Em se tratando de consumo de alimentos, pesquisadores observaram que a crise do coronavírus é marcada por uma procura maior tanto por opções saudáveis, como produtos orgânicos, quanto por junk food, como hambúrgueres. Paradoxal? Nem tanto. A explicação desses especialistas é que as fortes emoções geradas pela pandemia afetaram o comportamento do consumidor de modo a levá-lo a buscar alimentos que lhe são mais familiares, sejam estes saudáveis ou não.
Em artigo para a Harvard News Review, três especialistas se baseiam em recentes análises e experimentos para afirmar que o acentuado aumento nas vendas tanto de Big Mac quanto de salada de couve é uma expressão de duas emoções cruciais que os consumidores sentem diante de doenças contagiosas: repulsa e medo. São essas emoções que nos levam a nos afastarmos de alguém que está tossindo ou espirrando, bem como a procurar o que conhecemos e evitar o que é estranho.
A análise é feita por Chelsea Galoni, PhD em administração pela Northwestern University (Illinois) e professora de marketing da Universidade de Iowa; Gregory S. Carpenter, professor de marketing da Northwestern University; e Hayagreeva Rao, professor de comportamento organizacional e administração de recursos humanos da Universidade de Stanford (Califórnia).
Para entender melhor a ligação entre doença, emoção e comportamento do consumidor, esses três especialistas fizeram duas grandes análises empíricas com base em dados dos Centros para Controle e Prevenção de Doenças (agência de saúde americana), do serviço Google Flu Trends e da empresa de pesquisas de mercado Nielsel. Fizeram também seus próprios experimentos.
Nesses experimentos, eles examinaram o modo como a presença de uma doença afetava os estados emocionais e as compras para o lar. Pediram aos participantes do estudo que lessem sobre uma doença contagiosa (gripe) ou sobre uma doença não contagiosa (insuficiência cardíaca). Depois, testaram as preferências dessas pessoas por produtos conhecidos e desconhecidos.
Os resultados confirmaram sua hipótese: pensar em uma doença contagiosa aumenta o medo e a repulsa. E em resposta a essas emoções, os participantes tentaram recuperar o controle buscando marcas familiares e nas quais confiavam. O mesmo não foi observado entre aqueles que leram sobre uma doença não contagiosa.
MOMENTO PEDE FOCO EM ESTRATÉGIAS DE MARKETING
A análise mostrou que quando a doença contagiosa estava mais presente entre os participantes, eles compraram mais produtos de uma maneira geral, mas compraram produtos familiares em índices desproporcionalmente mais elevados, fossem esses alimentos saudáveis ou petiscos industrializados.
Durante a pandemia, o crescimento das vendas da conhecida sopa Campbell’s tem sido bem maior que o de outras marcas.
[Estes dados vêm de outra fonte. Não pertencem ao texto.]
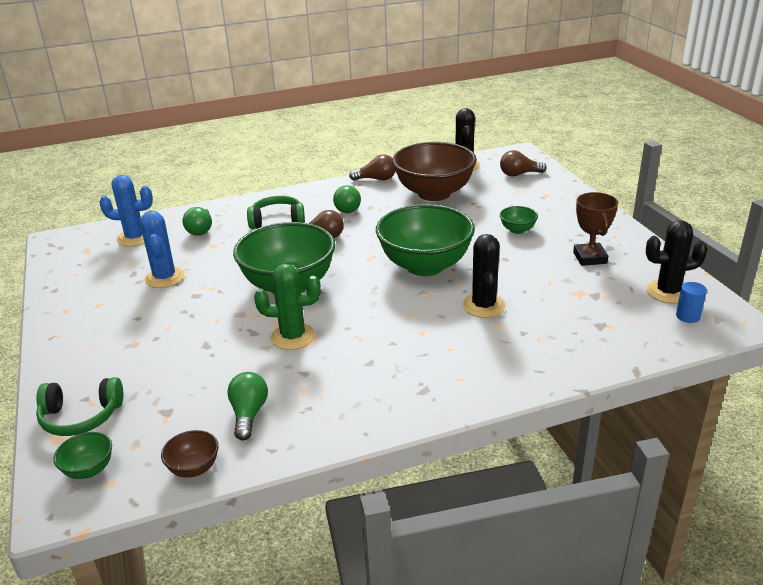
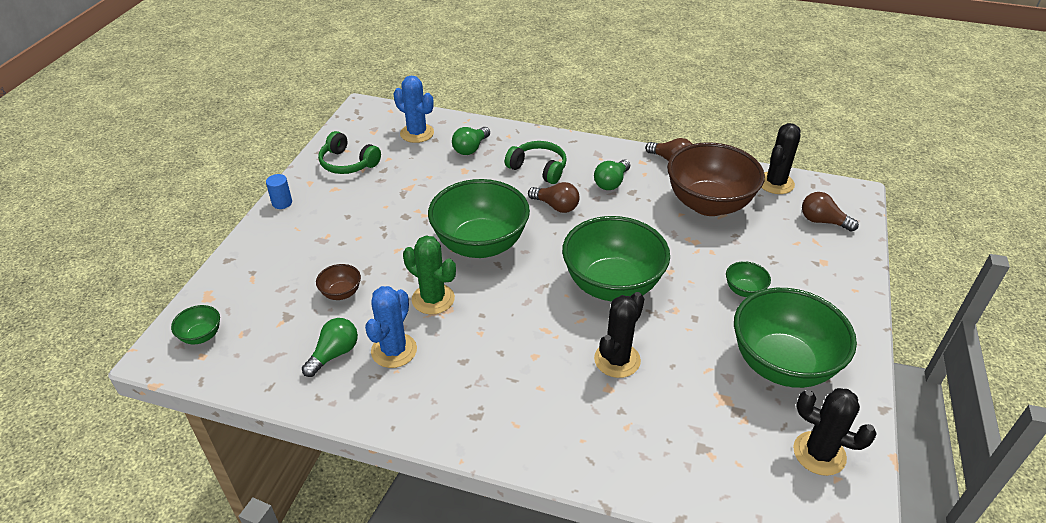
camera: 35 degrees right, 10 degrees up
(81, 417) = (236, 287): green headphones -> green headphones (348, 163)
(164, 278) = (400, 186): blue cactus -> blue cactus (394, 350)
(194, 468) = (258, 378): brown bowl -> brown bowl (341, 293)
(590, 258) = (782, 364): brown trophy -> green bowl
(688, 316) = (806, 495): blue cylinder -> blue cylinder (282, 203)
De forma semelhante, a procura pelo biscoito Oreo tradicional tem sido muito maior do que por um novo sabor da mesma marca. Em termos de estratégia de marketing, portanto, os resultados mostraram que esse não é o melhor momento para tentar ser criativo e lançar novos produtos. É hora de ter foco.
Para os pesquisadores, fabricantes e restaurantes podem estar enfrentando restrições em sua capacidade devido às exigências de distanciamento, mas essas limitações também podem ter um efeito positivo: forçá-los a focar nos produtos que os consumidores mais valorizam. As empresas mais bem-sucedidas nessa crise, segundo eles, são aquelas que concentraram seus recursos em produtos tradicionais, de forma a atender à maior procura por estes.
Em tempos normais, disseram os estudiosos, os consumidores baseiam suas decisões de compra em considerações práticas, como saúde, valor e preço. Mas em tempos de pandemia, quando sentem incerteza e medo, as preocupações práticas são sobrepujadas pelas reações emocionais. E no caso de uma doença contagiosa, o medo e a repulsa levam a um desejo natural de familiaridade e previsibilidade. Por isso, o Big Mac voltou a ser muito procurado, o Oreo voou das prateleiras e a venda de alimentos orgânicos também disparou.